With quiet steps, she began the ascent. The mountain answered her with silence and reverence. No stone slipped beneath her feet. No bird dared cry. The world itself waited, as if holding its breath.
When she reached the summit, she saw him.
Eryon stood at the cliff’s edge, his long coat fluttering in the wind, his back to her. But he knew she was there.
"You’ve come," he said, voice soft, as though speaking to the sky.
"I always would," Eranaya replied.
He turned slowly, his face a blend of exhaustion and strength. The void within his eyes was no longer metaphor—it was literal. Stars flickered in his gaze. His aura was… unraveling.
“You saw them,” he said. “Max. Selena. The remnants of the Vanguard.”
“They came for your family,” she answered.
“I know.”
A moment passed between them—one thick with memory, silence, and everything unsaid. She walked closer, until they stood side by side, gazing out over the endless lands below.
“I didn’t think I’d see you again,” Eranaya said gently.
“I wasn’t sure I would survive long enough to,” he answered.
She looked at him, noticing for the first time the tremble in his fingertips, the faint c***k in his left iris like a spiderweb. “You’ve been using your ability… recklessly.”

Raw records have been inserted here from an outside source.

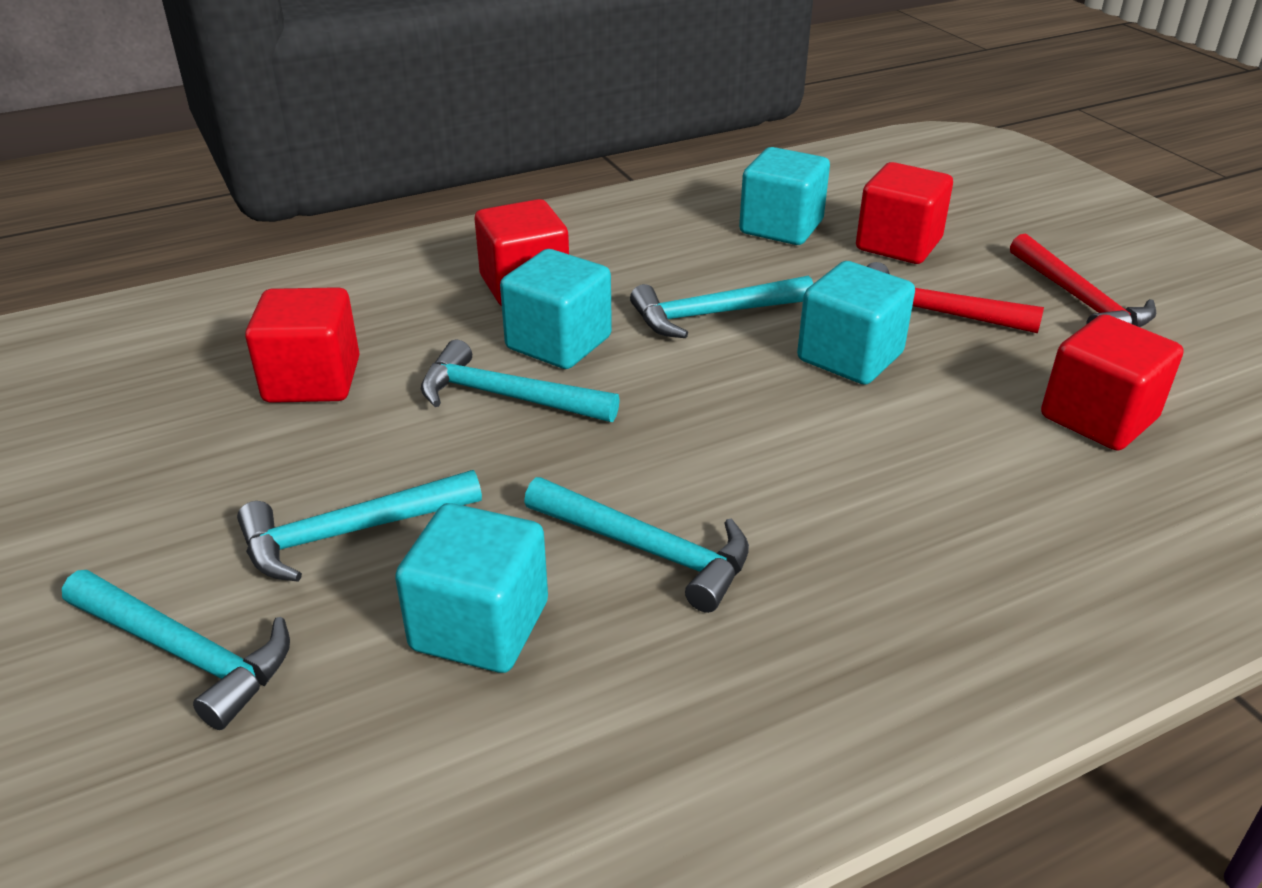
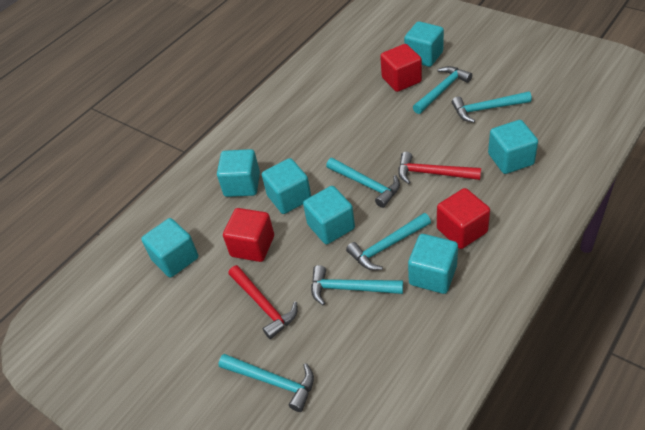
red cube: 4 -> 3
turquoise cube: 4 -> 7
turquoise hammer: 5 -> 6

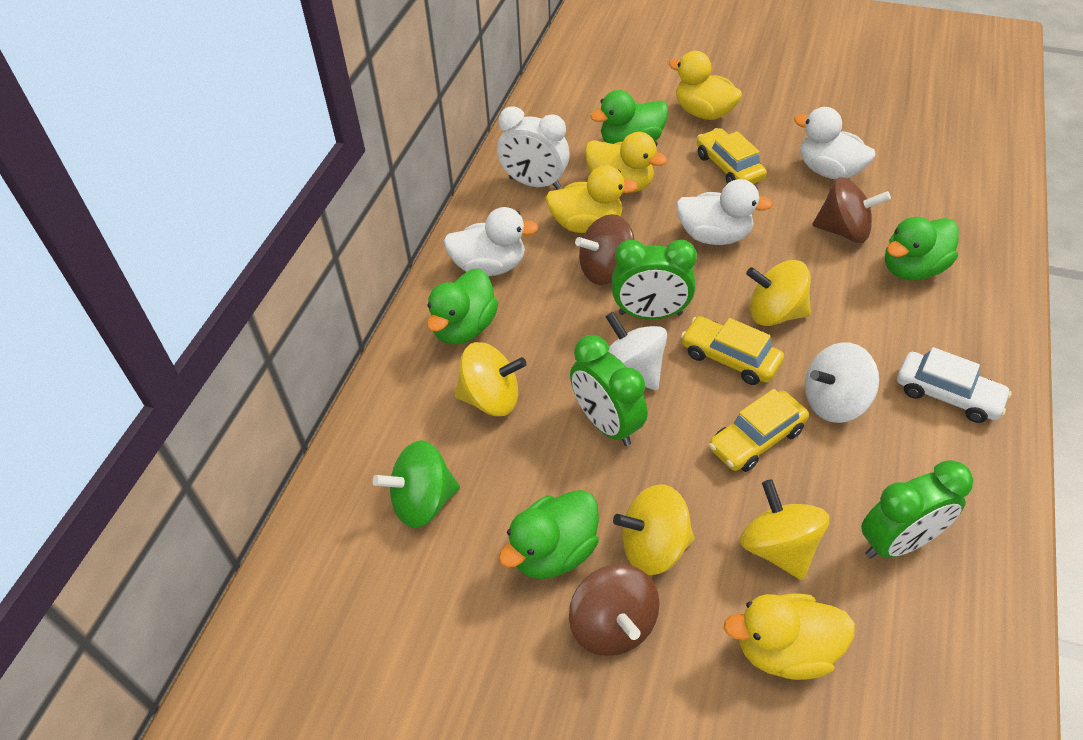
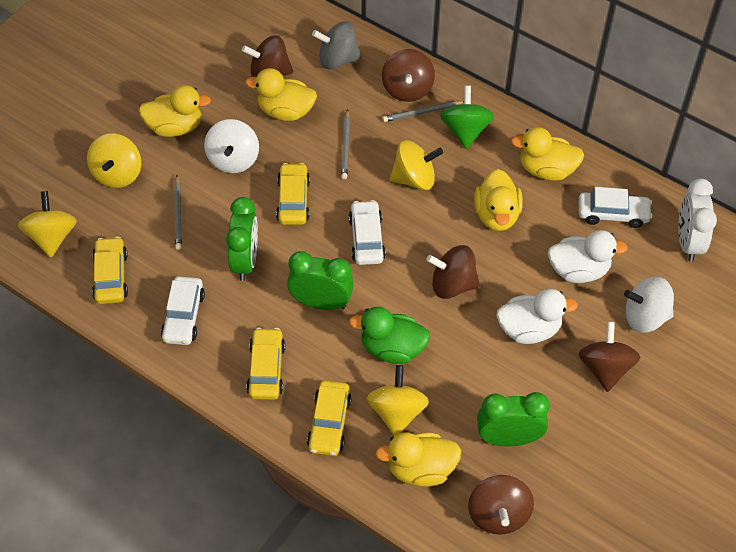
brown spinning top: 3 -> 5
green duck: 4 -> 1
grey pencil: 0 -> 3
grey spinning top: 0 -> 1
white car: 1 -> 3
white duck: 3 -> 2
yellow car: 3 -> 4
yellow duck: 4 -> 5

“I had to,” he replied, eyes still lost in the horizon. “They were manipulating Kael. Twisting his mind. Feeding him lies about me… about the world. I saw it happening. I had to make the choice.”
“What choice?” she asked.
“To burn my time. My life. To change his path.”
The silence that followed struck deeper than any battle drum. Finally, Eranaya turned fully to face him.
“Tell me,” she said.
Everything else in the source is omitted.